Program

Research Programs: Summer Stipends

Period of Performance

7/1/2015 - 8/31/2015

Funding Totals

$6,000.00 (approved)
$6,000.00 (awarded)


The Faces of Lotus Millennialism: Nichiren and Buddhist Nationalism in Modern Japan

FAIN: FT-229290-15

Jacqueline Stone
Princeton University (Princeton, NJ 08540-5228)

Summer research and writing on East Asian History and Nonwestern Religion.

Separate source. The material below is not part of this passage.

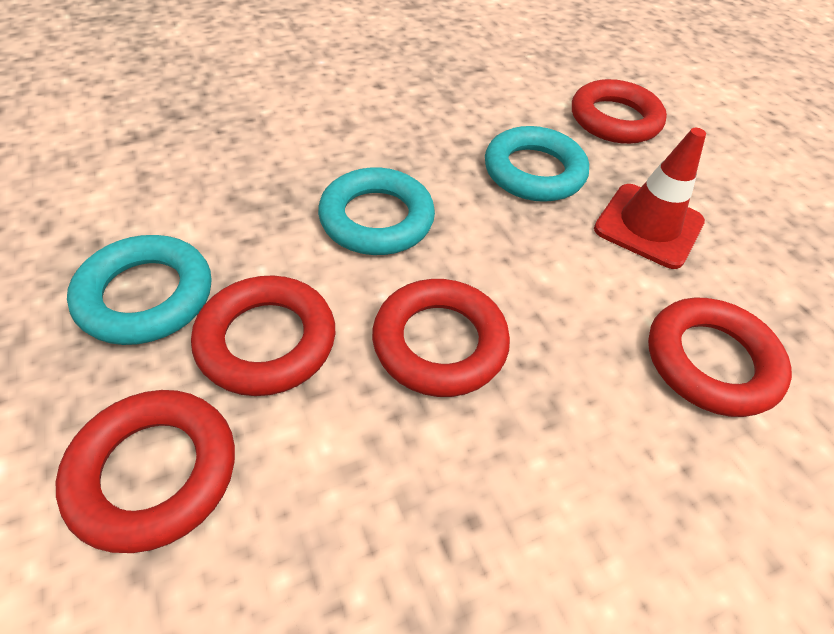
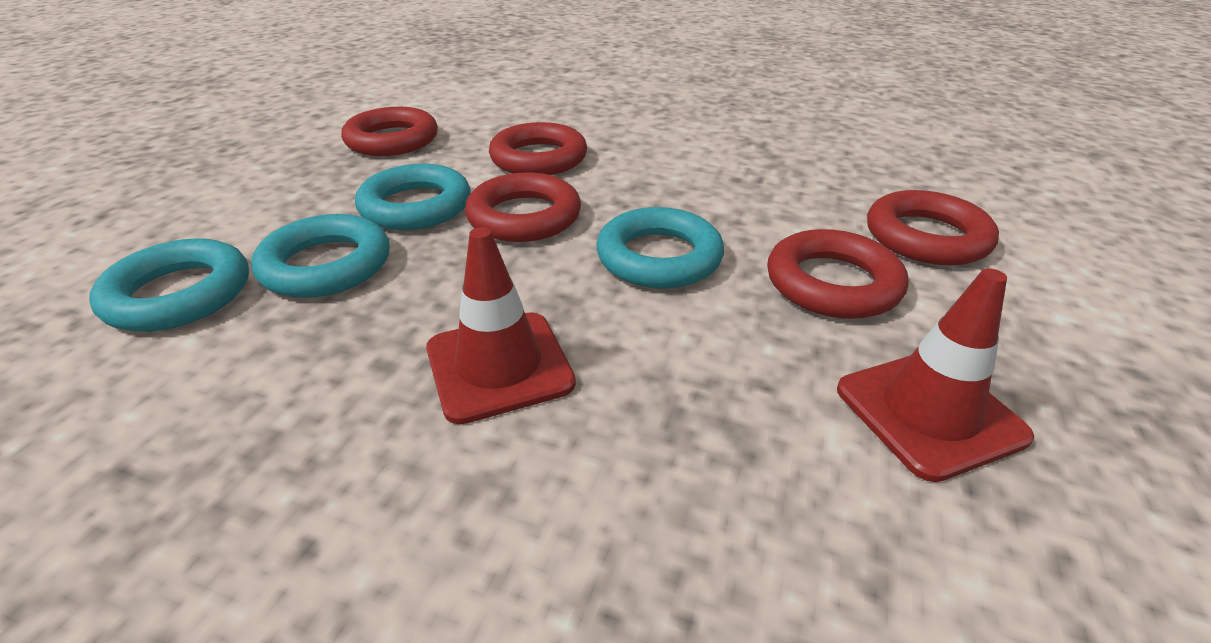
red traffic cone: 1 -> 2
turquoise ring: 3 -> 4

The Japanese Buddhist figure Nichiren (1222-1282) predicted that faith in the Lotus Sutra would one day spread outward from Japan and transform this world into an ideal Buddha land. From the latter nineteenth century through the immediate post-World War II era, activist clerics and lay leaders in the Nichiren Buddhist tradition appropriated these prophecies as full-blown millennial visions and mapped them onto shifts in Japan's international role. The project traces the emergence and successive transformations of "Lotus millennialism": as a doctrine suited to modernizing and nation-building in Japan's Meiji and Taisho eras (1868-1926); as a vision of Japan-led Buddhist pan-Asianism that legitimated militant imperialism in the 1930s and 40s; and as a blueprint for nuclear disarmament and "world peace" in the period of reconstruction following the Pacific War (1945-60). It examines the complex interplay of Buddhist and national identities and the modern appeal of millennial thinking.